The idea that atheists and secular humanists need to “come out of the closet,” borrowing from the gay rights movement, and to be proud of one’s identity was echoed from other speakers and during interviews with participants. Johnson added that atheists are now taking a page from religious groups as they try to form a “well-oiled political machine” to claim equal rights. She announced the formation of a godless Americans political action committee to bring together the various free-thinking groups and press for strict separation for church and state and for the acceptance of atheist politicians.

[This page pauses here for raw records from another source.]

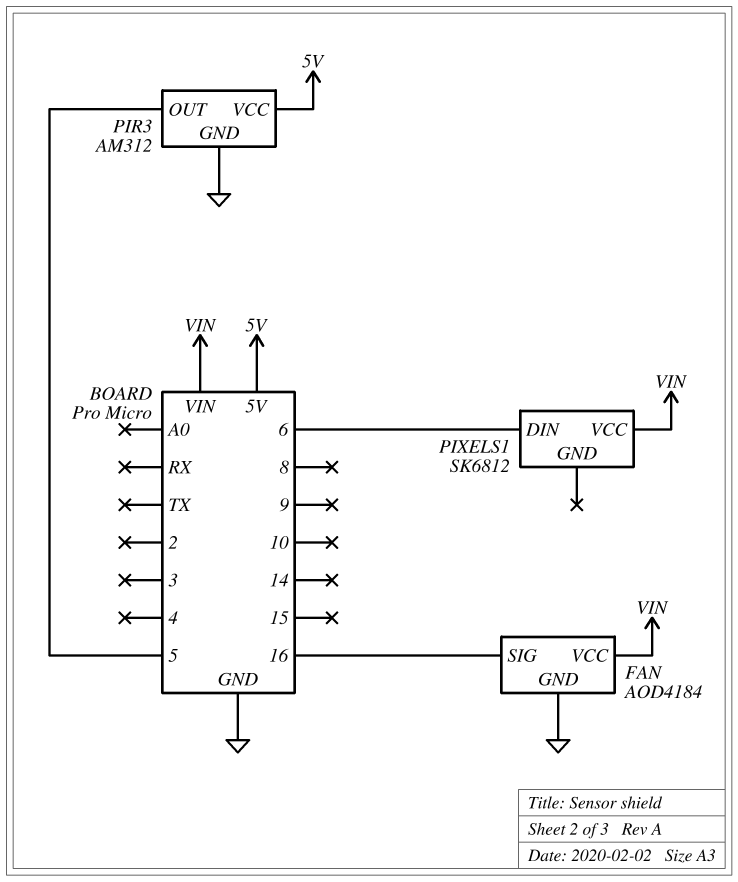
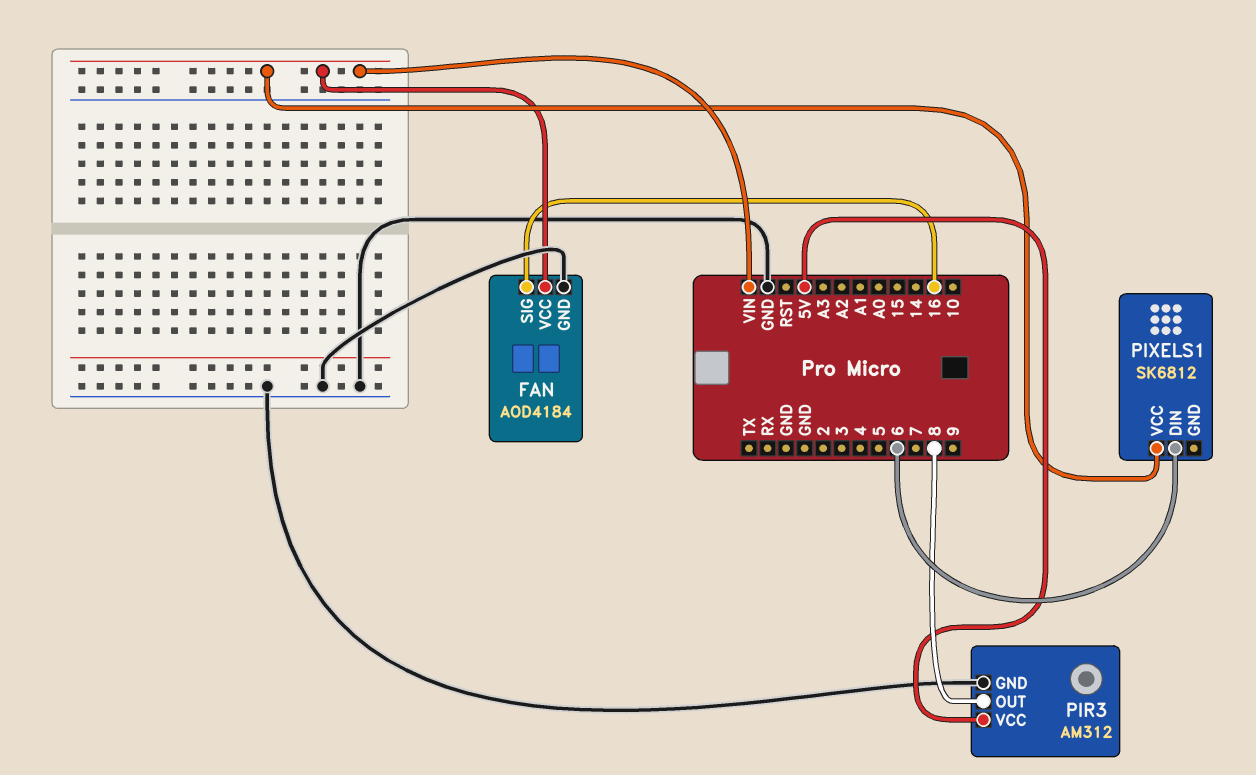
PIR3 pin OUT: 5 -> 8

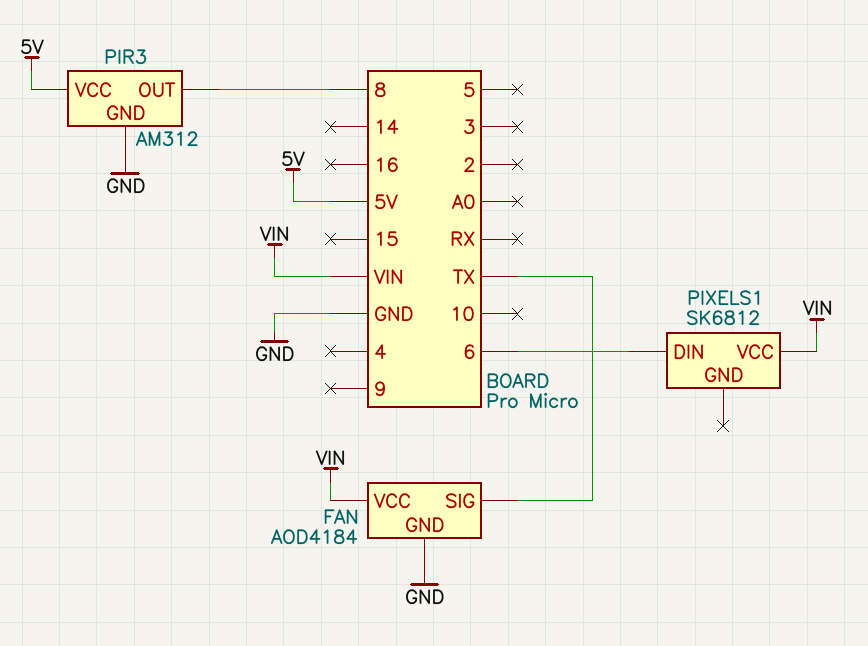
FAN pin SIG: 16 -> TX

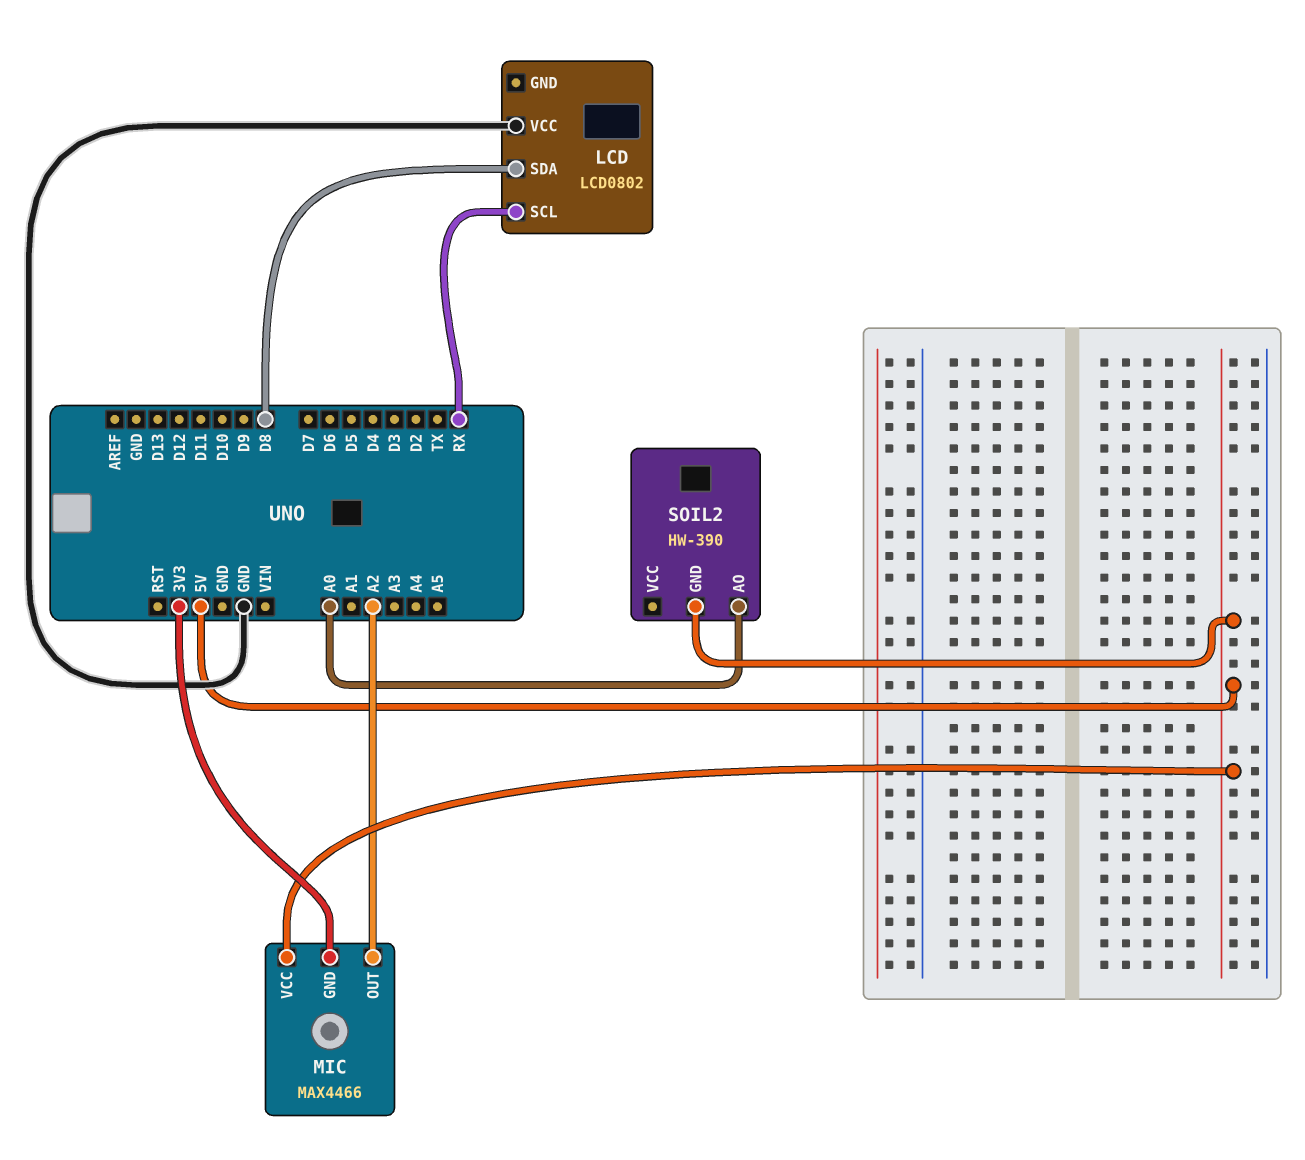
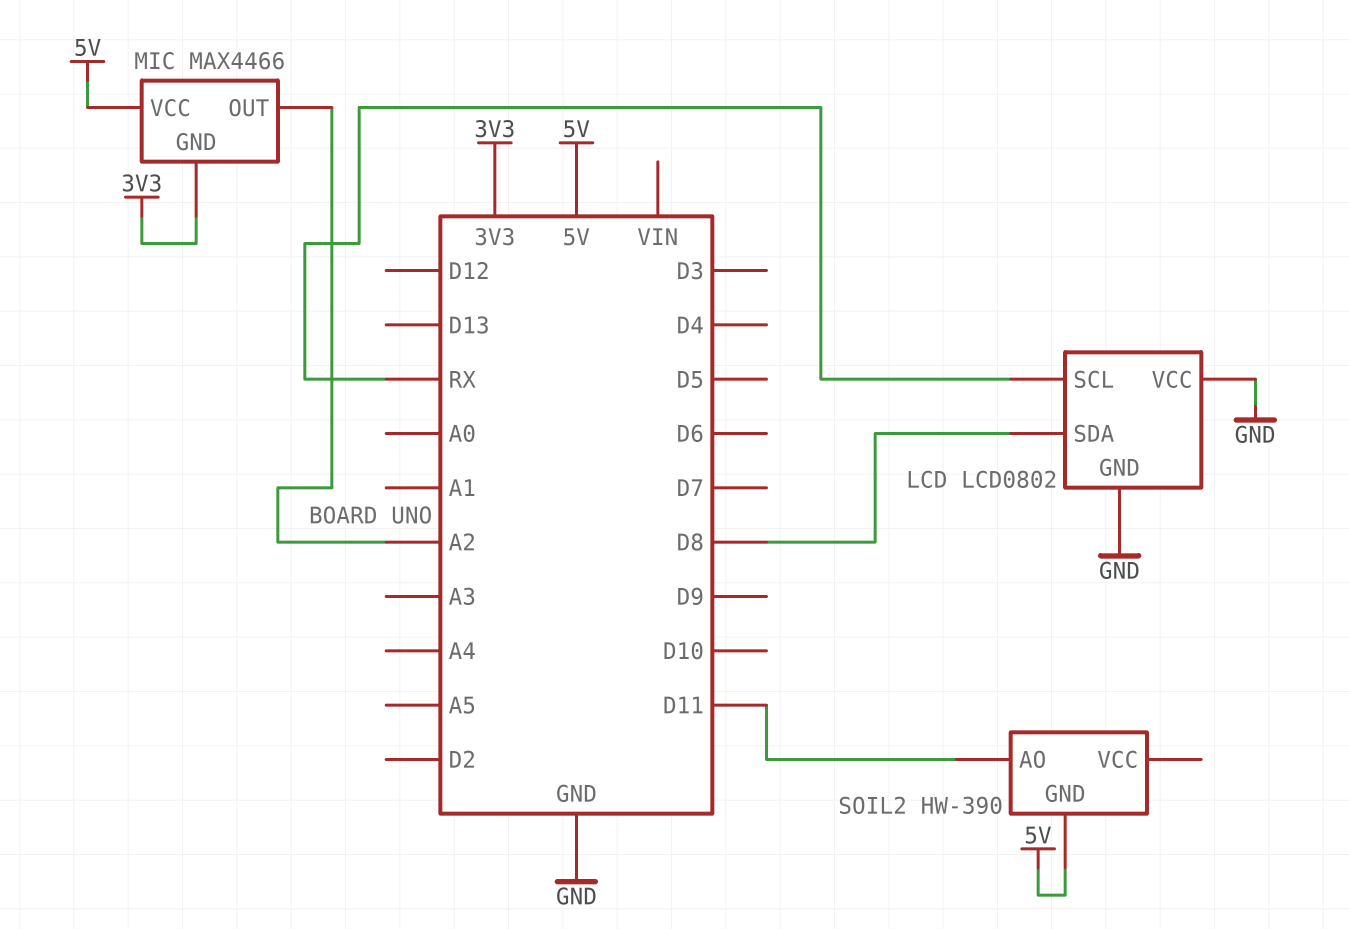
LCD pin GND: none -> GND
SOIL2 pin AO: A0 -> D11

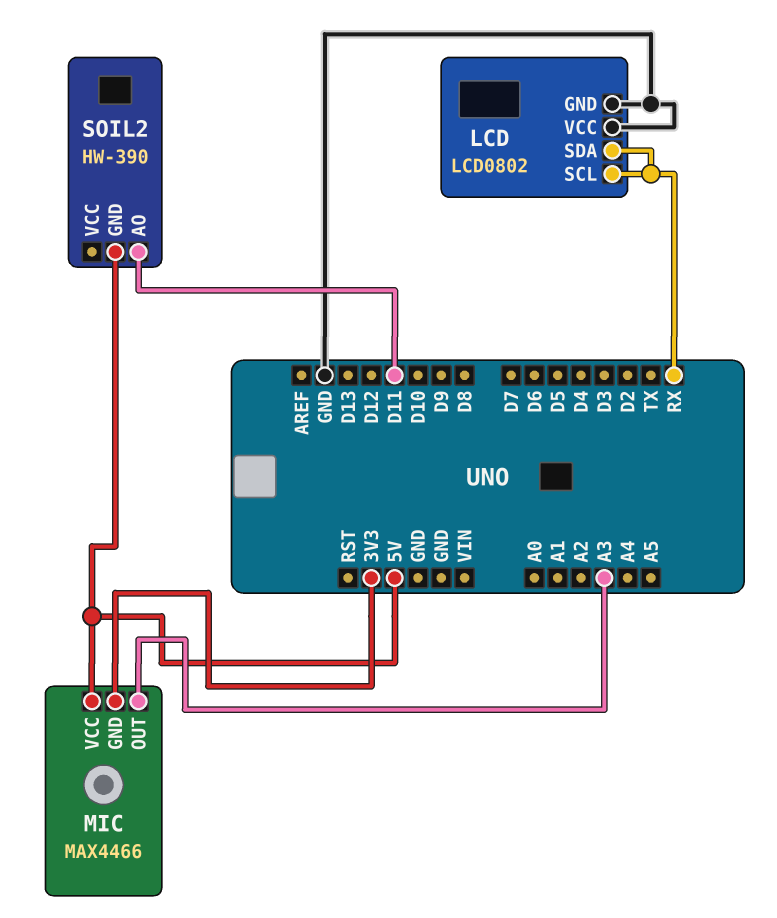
LCD pin SDA: D8 -> RX
MIC pin OUT: A2 -> A3

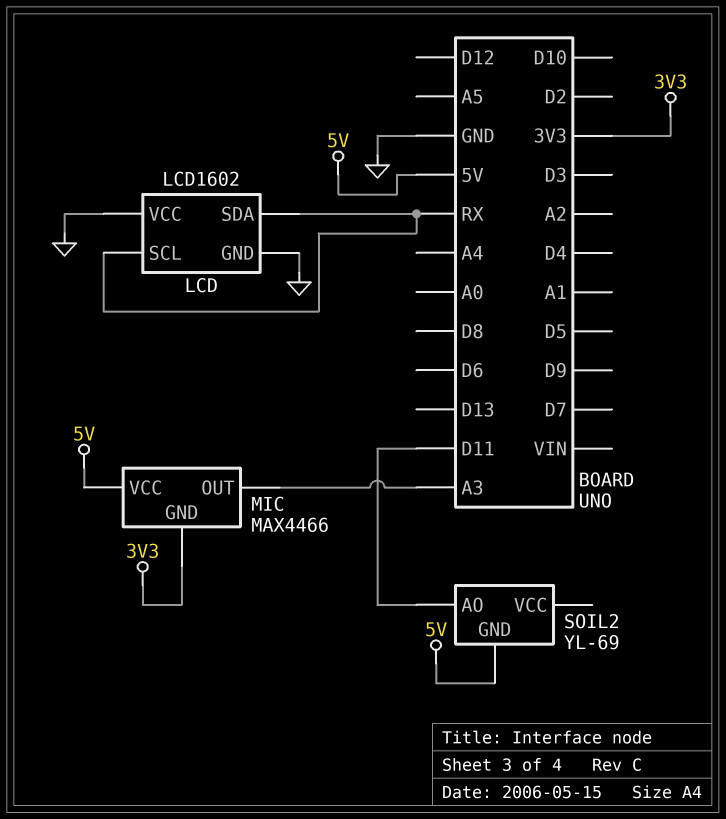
LCD: LCD0802 -> LCD1602
SOIL2: HW-390 -> YL-69

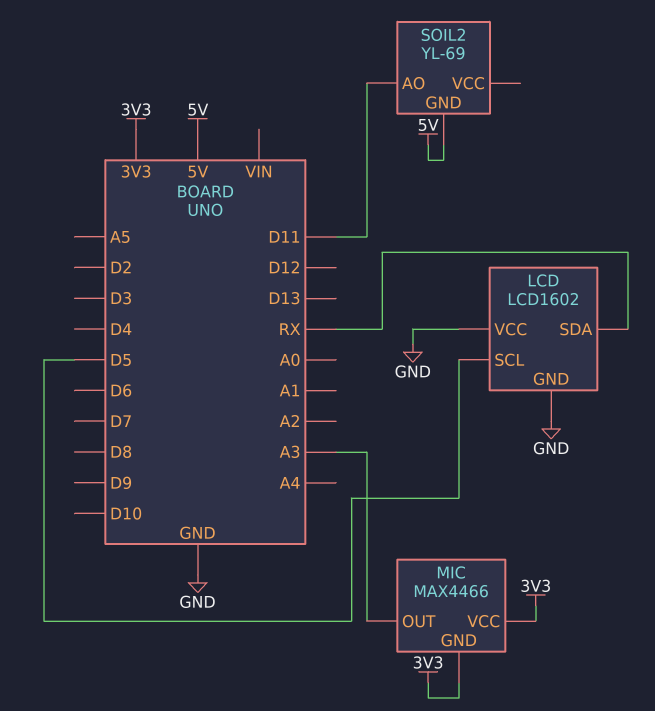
LCD pin SCL: RX -> D5
MIC pin VCC: 5V -> 3V3

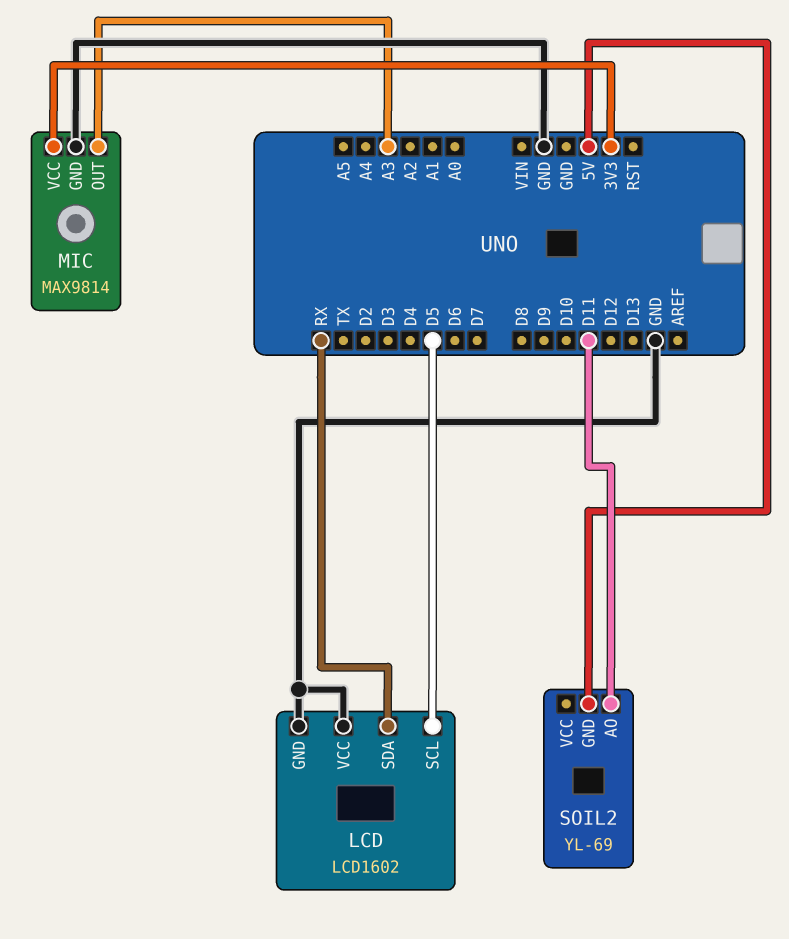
MIC: MAX4466 -> MAX9814
MIC pin GND: 3V3 -> GND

The new drive for activism among atheists stems partly from the court case last summer ruling that the phrase “under god” in the Pledge of Allegiance was unconstitutional. In fact, Michael Newdow, who brought the case to court in California, was hailed as a hero at the event as he led the crowd in reciting the new “godless” Pledge of Allegiance. Another issue that has served to activate atheists are the measures to provide government assistance to faith-based welfare organizations.
The call for more atheists to enter political life will likely meet obstacles and there will be many “sacrificial lambs” before one is accepted by American voters (noting that polls still show that many Americans will not vote for an atheist), said Edward Tabash, a lawyer who ran (and lost) in a recent California Senate race.
The march also demonstrated a growing diversity in atheist-free thought ranks, including many young people and women. The music was provided by Overlord, a twenty-something band combining freethought lyrics and alternative rock The youthful representation suggests a sea change from even just 10 years when men well over middle age predominated in secular humanist-atheist ranks, according to Ron Barrier, spokesman for American Atheists..The Internet and new groups such as Campus Freethought Alliance have been instrumental in channeling young people into the movement.
But it remains to be seen if atheism or secular humanism can grow and have much influence beyond its small (most likely far below 14 percent of the population) core following. The marchers took delight in deriding and satirizing religious beliefs. One presentation by comedian “Pastor Deacon Fred” brought down the house with a ribald impersonation of a Baptist preacher that quickly turned to mocking Christ, the Bible and other Christian beliefs.
It ignited enough of an angry reaction among evangelical and fundamentalist protesters that the police had to intervene. Such humor has been a staple of freethinkers (think of Mark Twain and H.L. Menken), and the marchers noted that every belief system, including freethought, should not be exempt from criticism and satire in the “marketplace of ideas.”
But the hard-line atheist tendency to push the envelope on irreverence and deride believers may make it difficult to engage in the coalition-building and cooperation with other Americans of different beliefs necessary for political success. It may be the secular humanists — who stress creating a secular philosophy and lifestyle — in the new freethought alliance who are best able to articulate a positive agenda that might provoke less hostility from religious Americans as well as draw in that 14 percent of the disaffiliated.